And so that’s how I picture him: on a chaise, in the afternoon, looking up into the sky. But he could just as easily be looking down. Direction is immaterial when it comes to lazy, ancient gods. It’s almost as irrelevant as chronology.

This is why my mother says she prefers Michelangelo’s unfinished sculpture to the most polished of an artist even as great as Bernini. She doesn’t love anything that insists on being observed from a single point of view—a staged theatricality on which Bernini usually insisted. She likes to move around objects. She says that’s what space is for.

Even a lazy deity could probably locate the right Italian town through the parting clouds—but it’s not easy. From way up, where the gods drift, there isn’t much colour to be seen down below. Everything is a grey, hazy map—like a polished marble floor. The pigments and earth tones become clearer as he descends, but even that isn’t much help. All the Tuscan towns look like the opening credits of movies. It’s the light.
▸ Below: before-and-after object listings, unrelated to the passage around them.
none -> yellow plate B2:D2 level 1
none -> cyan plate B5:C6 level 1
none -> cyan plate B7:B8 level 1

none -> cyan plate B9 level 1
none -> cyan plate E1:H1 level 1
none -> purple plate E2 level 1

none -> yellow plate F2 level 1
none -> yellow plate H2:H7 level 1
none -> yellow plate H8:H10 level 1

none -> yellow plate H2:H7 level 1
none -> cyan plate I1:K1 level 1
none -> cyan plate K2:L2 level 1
The lazy, ancient god looks down, past the bell towers and red-tiled roofs, on the right piazza. He’s got the right time of the day, in the right year. It takes some doing.

It is late summer of 1968. At a table of the Café David, in the main square of a little town in the northwest corner of Tuscany, there is milk-foam on the rim of young Oliver’s cappuccino. He is twenty years old.
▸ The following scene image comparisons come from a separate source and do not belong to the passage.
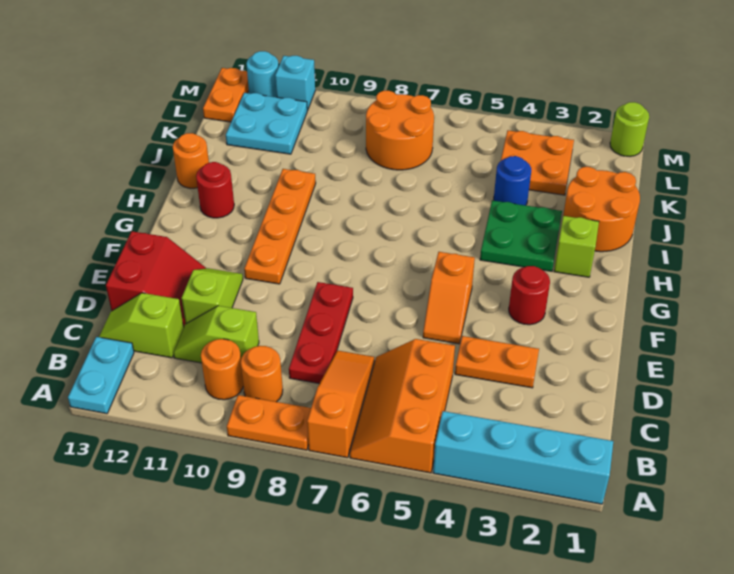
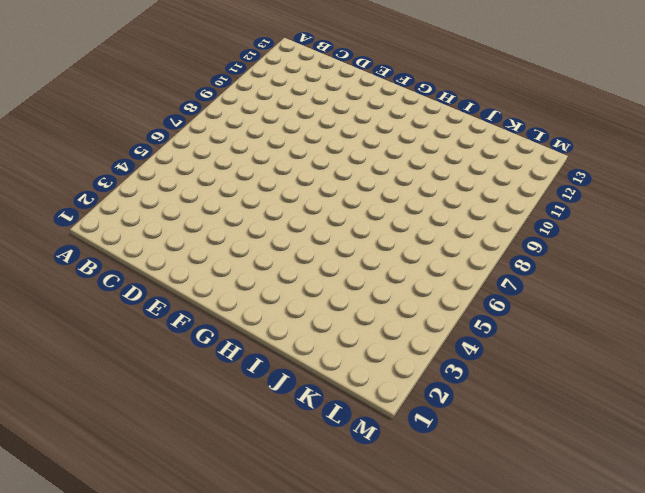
none -> cyan brick A1:A4 level 1
none -> orange slope A5:C6 level 1 top 5
none -> orange slope A7:C7 level 1 top A

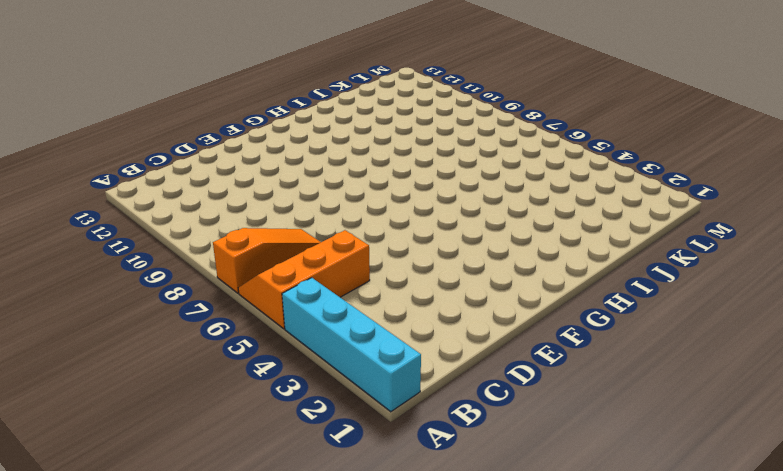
none -> orange plate A8:A9 level 1
none -> cyan plate A13:B13 level 1
none -> orange round brick B9 level 1

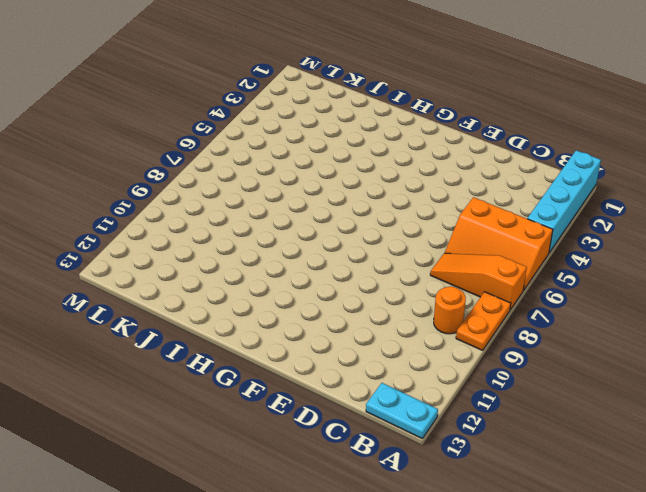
none -> orange round brick B10 level 1
none -> red plate C8:E8 level 1
none -> lime slope C10:C11 level 1 top 10

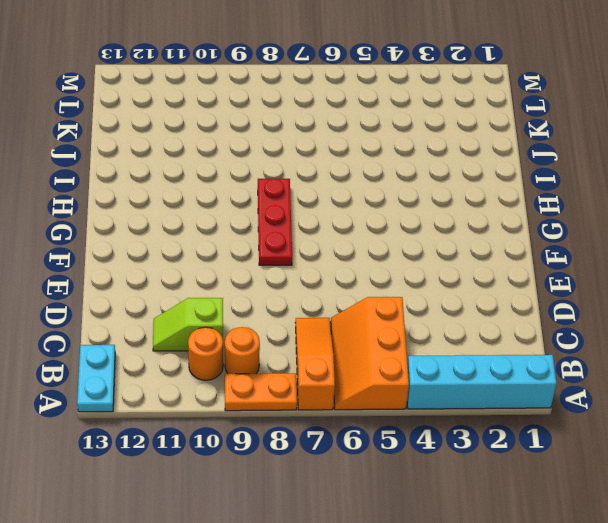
red plate F8:H8 level 1 -> red plate C8:E8 level 1
none -> lime slope C12:C13 level 1 top 12
none -> orange plate D3:D4 level 1
none -> lime slope D11:E11 level 1 top D

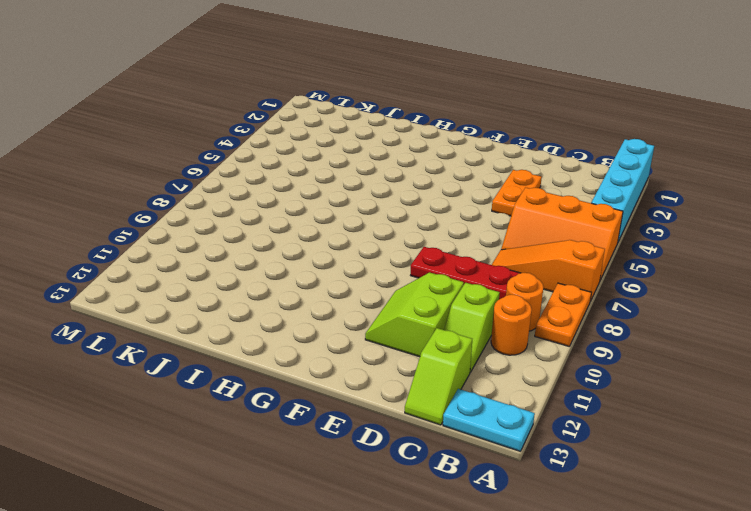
lime slope D10:E11 level 1 top D -> lime slope D11:E11 level 1 top D
none -> red slope D12:E13 level 1 top 13
none -> orange slope E5:F5 level 1 top F
none -> red round brick F3 level 1

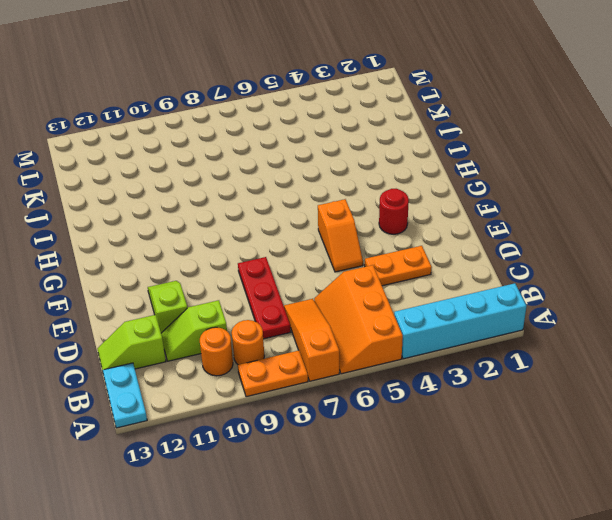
none -> red slope D12:E13 level 1 top 13
none -> orange plate F10:I10 level 1
none -> lime brick H2 level 1

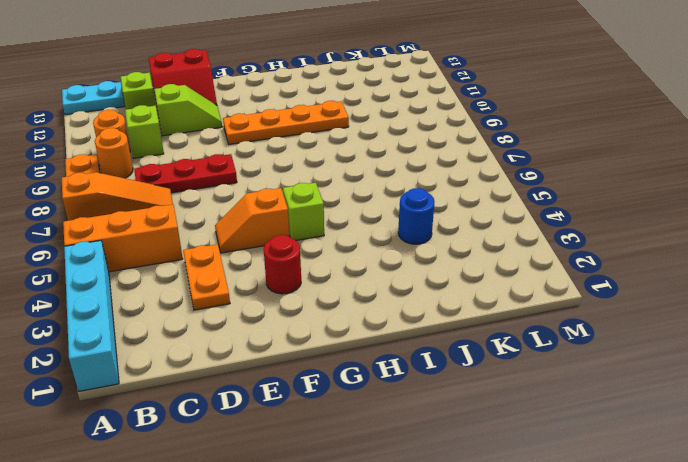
lime brick G5 level 1 -> lime brick H2 level 1
none -> green plate H3:I4 level 1
none -> red round brick H12 level 1
none -> orange round brick I1:J2 level 1

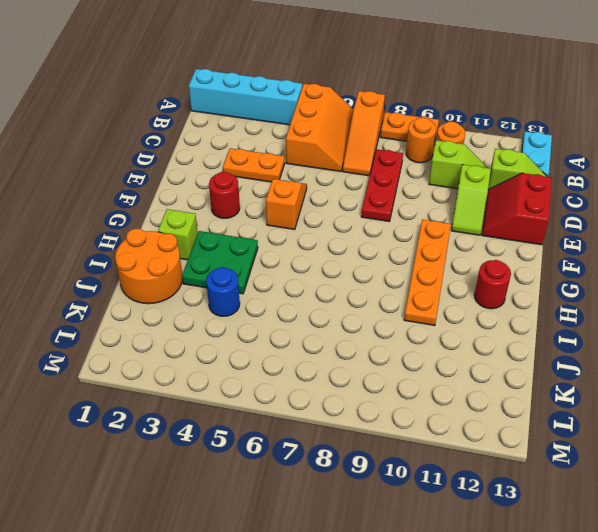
none -> orange round brick I13 level 1
none -> orange plate K3:L4 level 1
none -> orange round brick K7:L8 level 1

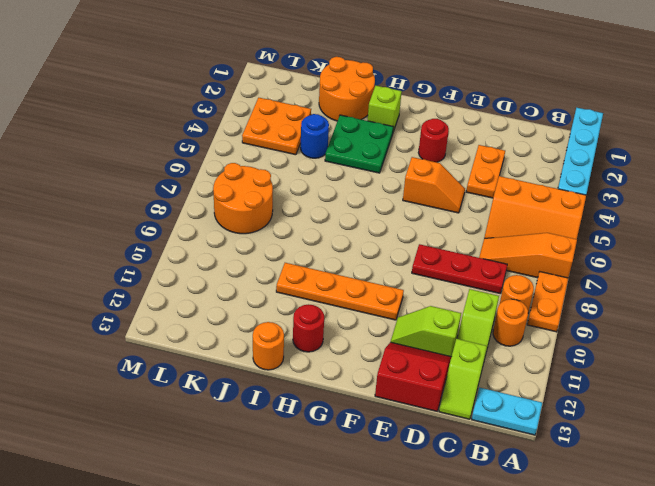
none -> cyan plate K11:L12 level 1
none -> orange plate L13:M13 level 1
none -> lime round brick M1 level 1

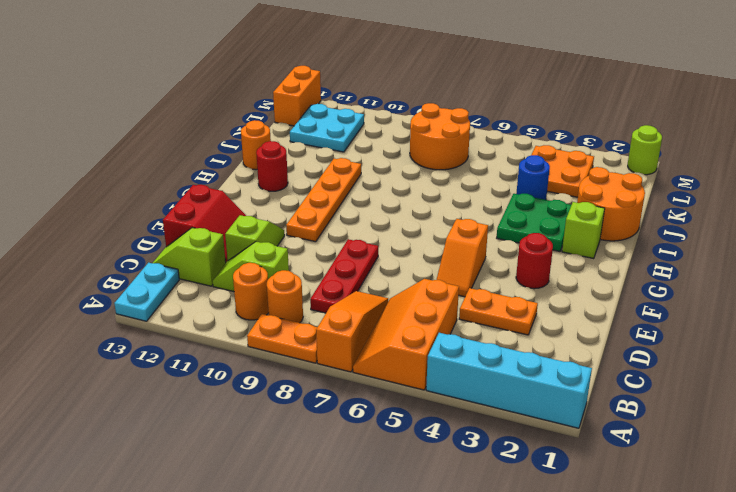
orange brick L13:M13 level 1 -> orange plate L13:M13 level 1
none -> cyan brick M11 level 1
none -> cyan round brick M12 level 1

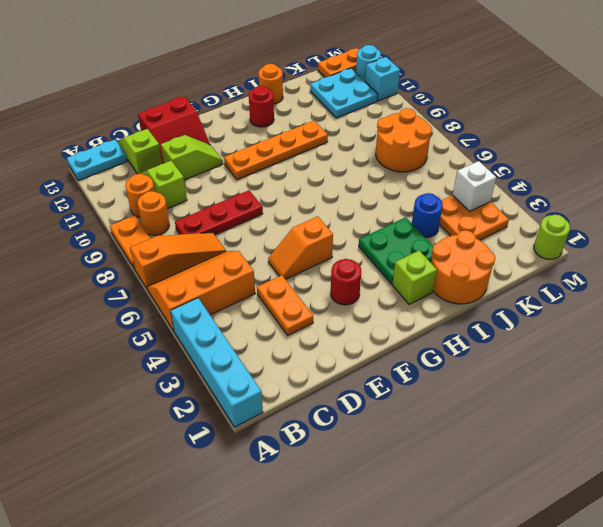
white brick L4 level 2 -> none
His journal is open. The smoke of his cigarette is drifting from his table on the southern side of the central piazza of the old town of Pietrabella. He has a train ticket in his pocket.

CHAPTER TWENTY-ONE

B
Y THE EARLY AFTERNOON
the three hikers had reached a height in the mountains at which the sunlight felt coated with a thin veneer of cold. The upward climb had taken four hours. Grace Barton had refused to be slow.

About thirty metres below their destination, the path seemed to end. A steel-cable ladder was staked into the outside edge of a wall of stone. Morrow stood at the base.

“This is a little dangerous,” he said to Grace.

She looked at him with alarm.

“But,” he said with a reassuring smile, “rather fun.”

She placed her foot on the first rung. He reached around to guide her.

She started up, not daring to look down. The ladder ended at a wide ledge high above the spot from which her anxious husband watched her climb. Julian Morrow waited for her to complete her ascent before he helped Argue Barton begin his.

Grace had been standing alone for several minutes, looking out to the red roofs of the distant towns and the flat blue of the sea, before her husband joined her. Morrow followed.

“Ecco,”
he said. Morrow gestured, and when she turned, she was astonished that she had not seen what was behind her. It was a high cave, cut into the side of the mountain. It felt as if they were standing at the portal of a cathedral.
“Luci di marmo,”
Morrow said. “The light of marble. It’s like this nowhere else on earth.”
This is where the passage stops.